Interestingly, some factors were found to reduce the likelihood of the respondents’ awareness or understanding about HPV and HPV vaccine. Such factors include schooling in Sokoto state and having a polygamous family background. The reasons why those respondents in these categories had the likelihood of lacking knowledge or awareness about HPV and HPV vaccine cannot be ascertained based on the findings of the present study; hence, it will be worthwhile to conduct a study that will explore these area in the future.

However, it can be inferred from this study that many young in-school Nigerians are at high risk of developing HPV-associated diseases including HPV-induced cancers; this inference was made based on the observed low level of awareness of HPV and HPV vaccine among them. Unfortunately, among the infectious disease types ever known to man, HPV-induced cancers are among the notorious types13,14. Importantly, adequate knowledge about a disease goes a long way in the prevention of such disease60; if the youth in Nigeria are not made knowledgeable about HPV and preventive measures (such as HPV vaccination and the practice of safe sexual intercourse), then they stand a high risk of contracting HPV infections in the future.

Strengths and limitations

This study has limitations. This study adopted the use of convenience sampling technique (a non-probability sampling technique) in the selection of the schools that participated in the study; this gave all the schools in the participating states an unequal chance of participating in the study. Also, not all the states in Nigeria were included in the study due to limited financial and human resources.

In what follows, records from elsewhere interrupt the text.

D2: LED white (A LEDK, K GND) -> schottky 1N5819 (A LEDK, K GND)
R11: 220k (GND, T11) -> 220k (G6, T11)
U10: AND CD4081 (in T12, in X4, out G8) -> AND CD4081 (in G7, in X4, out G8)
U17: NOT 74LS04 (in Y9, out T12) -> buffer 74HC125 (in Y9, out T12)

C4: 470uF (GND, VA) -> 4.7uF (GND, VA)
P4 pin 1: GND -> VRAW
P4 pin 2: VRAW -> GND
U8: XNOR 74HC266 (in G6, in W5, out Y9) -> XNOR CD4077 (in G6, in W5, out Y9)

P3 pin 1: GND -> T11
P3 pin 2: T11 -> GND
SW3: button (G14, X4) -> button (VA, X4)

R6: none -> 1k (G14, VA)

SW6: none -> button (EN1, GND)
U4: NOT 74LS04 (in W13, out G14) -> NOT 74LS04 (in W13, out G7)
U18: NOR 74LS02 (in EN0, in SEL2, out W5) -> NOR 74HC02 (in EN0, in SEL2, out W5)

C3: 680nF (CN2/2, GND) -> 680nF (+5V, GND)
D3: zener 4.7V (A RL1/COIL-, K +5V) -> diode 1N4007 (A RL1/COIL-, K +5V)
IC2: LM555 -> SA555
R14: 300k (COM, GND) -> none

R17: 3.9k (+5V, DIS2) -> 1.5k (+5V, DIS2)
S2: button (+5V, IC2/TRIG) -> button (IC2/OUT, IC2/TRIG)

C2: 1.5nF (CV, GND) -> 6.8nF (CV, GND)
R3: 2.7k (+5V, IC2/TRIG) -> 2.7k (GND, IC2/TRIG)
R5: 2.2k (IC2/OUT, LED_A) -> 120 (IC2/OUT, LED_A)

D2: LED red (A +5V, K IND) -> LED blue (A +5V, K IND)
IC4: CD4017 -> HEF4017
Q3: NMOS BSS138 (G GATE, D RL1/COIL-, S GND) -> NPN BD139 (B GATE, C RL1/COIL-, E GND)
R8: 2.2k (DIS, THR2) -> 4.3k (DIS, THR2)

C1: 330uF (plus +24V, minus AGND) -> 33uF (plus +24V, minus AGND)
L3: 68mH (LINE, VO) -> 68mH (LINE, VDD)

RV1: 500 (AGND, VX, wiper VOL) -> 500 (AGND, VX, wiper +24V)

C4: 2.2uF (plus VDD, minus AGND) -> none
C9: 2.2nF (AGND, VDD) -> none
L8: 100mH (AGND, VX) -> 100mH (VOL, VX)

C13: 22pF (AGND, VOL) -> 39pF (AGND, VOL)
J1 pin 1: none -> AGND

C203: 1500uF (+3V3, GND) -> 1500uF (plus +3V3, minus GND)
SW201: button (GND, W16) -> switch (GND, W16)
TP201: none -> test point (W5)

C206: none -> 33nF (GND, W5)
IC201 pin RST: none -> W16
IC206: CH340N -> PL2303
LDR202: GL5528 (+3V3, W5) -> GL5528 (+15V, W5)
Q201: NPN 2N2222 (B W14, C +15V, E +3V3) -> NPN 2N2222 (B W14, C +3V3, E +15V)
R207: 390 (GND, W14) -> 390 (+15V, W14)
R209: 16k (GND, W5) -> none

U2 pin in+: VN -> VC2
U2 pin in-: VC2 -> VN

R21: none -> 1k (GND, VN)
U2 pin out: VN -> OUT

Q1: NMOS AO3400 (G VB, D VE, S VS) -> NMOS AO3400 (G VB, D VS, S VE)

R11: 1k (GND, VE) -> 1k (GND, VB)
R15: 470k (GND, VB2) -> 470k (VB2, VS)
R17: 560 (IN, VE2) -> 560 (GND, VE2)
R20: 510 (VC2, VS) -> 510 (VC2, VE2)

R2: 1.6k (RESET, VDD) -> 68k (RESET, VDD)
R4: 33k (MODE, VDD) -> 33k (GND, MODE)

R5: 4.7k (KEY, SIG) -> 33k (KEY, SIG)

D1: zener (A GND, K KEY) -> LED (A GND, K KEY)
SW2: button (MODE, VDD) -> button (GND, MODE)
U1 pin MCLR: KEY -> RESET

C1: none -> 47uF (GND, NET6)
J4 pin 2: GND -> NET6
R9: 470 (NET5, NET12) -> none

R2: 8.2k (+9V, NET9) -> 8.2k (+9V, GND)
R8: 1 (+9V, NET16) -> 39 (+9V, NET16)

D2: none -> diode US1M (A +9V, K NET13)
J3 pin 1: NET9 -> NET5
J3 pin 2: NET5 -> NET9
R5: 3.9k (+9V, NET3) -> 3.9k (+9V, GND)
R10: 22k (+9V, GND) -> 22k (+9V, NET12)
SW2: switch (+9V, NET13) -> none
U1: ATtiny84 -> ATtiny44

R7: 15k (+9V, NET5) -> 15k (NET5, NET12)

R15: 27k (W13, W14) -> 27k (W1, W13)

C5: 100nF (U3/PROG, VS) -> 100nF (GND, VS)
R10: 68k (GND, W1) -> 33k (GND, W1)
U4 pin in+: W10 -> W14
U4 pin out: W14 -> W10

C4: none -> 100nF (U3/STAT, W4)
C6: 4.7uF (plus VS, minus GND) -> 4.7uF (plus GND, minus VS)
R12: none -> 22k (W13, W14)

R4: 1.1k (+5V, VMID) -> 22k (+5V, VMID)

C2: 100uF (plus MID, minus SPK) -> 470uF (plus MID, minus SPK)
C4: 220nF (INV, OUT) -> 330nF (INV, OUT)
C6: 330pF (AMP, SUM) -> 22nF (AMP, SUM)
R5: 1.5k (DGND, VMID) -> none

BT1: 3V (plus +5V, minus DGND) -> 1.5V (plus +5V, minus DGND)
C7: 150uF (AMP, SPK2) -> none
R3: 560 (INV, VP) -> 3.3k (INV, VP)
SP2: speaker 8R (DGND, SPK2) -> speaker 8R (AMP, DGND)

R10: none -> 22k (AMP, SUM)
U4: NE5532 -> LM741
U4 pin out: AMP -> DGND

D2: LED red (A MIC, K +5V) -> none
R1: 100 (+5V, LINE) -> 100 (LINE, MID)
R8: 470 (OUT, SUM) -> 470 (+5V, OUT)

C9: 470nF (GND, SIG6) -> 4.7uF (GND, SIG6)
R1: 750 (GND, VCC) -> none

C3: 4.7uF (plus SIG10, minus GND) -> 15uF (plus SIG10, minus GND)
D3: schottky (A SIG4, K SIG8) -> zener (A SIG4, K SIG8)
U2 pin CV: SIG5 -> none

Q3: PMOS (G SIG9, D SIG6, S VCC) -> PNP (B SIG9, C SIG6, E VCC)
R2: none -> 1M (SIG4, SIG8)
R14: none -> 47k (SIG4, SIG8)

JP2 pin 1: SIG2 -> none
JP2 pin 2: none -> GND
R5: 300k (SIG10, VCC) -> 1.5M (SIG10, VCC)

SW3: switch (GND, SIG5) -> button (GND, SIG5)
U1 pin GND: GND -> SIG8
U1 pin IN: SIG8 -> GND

Notwithstanding the limitations, this study is believed to be the largest survey assessing the knowledge of HPV and HPV vaccines among senior secondary school students in Nigeria. Furthermore, this study was conducted at a period when the Nigerian government is yet to introduce HPV vaccination into the national immunization programs in Nigeria22,23. Hence, the findings obtained in this study will provide additional relevant information to the government and all other relevant stakeholders towards the formulation and implementation of HPV sensitization and immunization policies and programs in Nigeria.

Recommendations

Based on our findings and our discussion so far, we make the following recommendations. First, a nationally representative study that will determine the prevalence of risks of contracting HPV infection (such as unprotected sexual intercourse, sexual violence etc.) among in-school youth in Nigeria needs to be conducted. Second, a nationwide school-based campaign/sensitization on HPV prevention (with focus on HPV-induced cancers) among young people in Nigeria needs to be conducted. Third, the Federal Government of Nigeria needs to quickly introduce HPV vaccine into the routine immunization program of Nigeria to curb the spread of HPV infection in Nigeria.

CONCLUSIONS

This study suggests that most of the senior secondary school students in Nigeria lacked adequate knowledge of HPV and HPV vaccines. Pertinently, their lack of knowledge of HPV and HPV vaccine places them at very high risk of contracting HPV infections.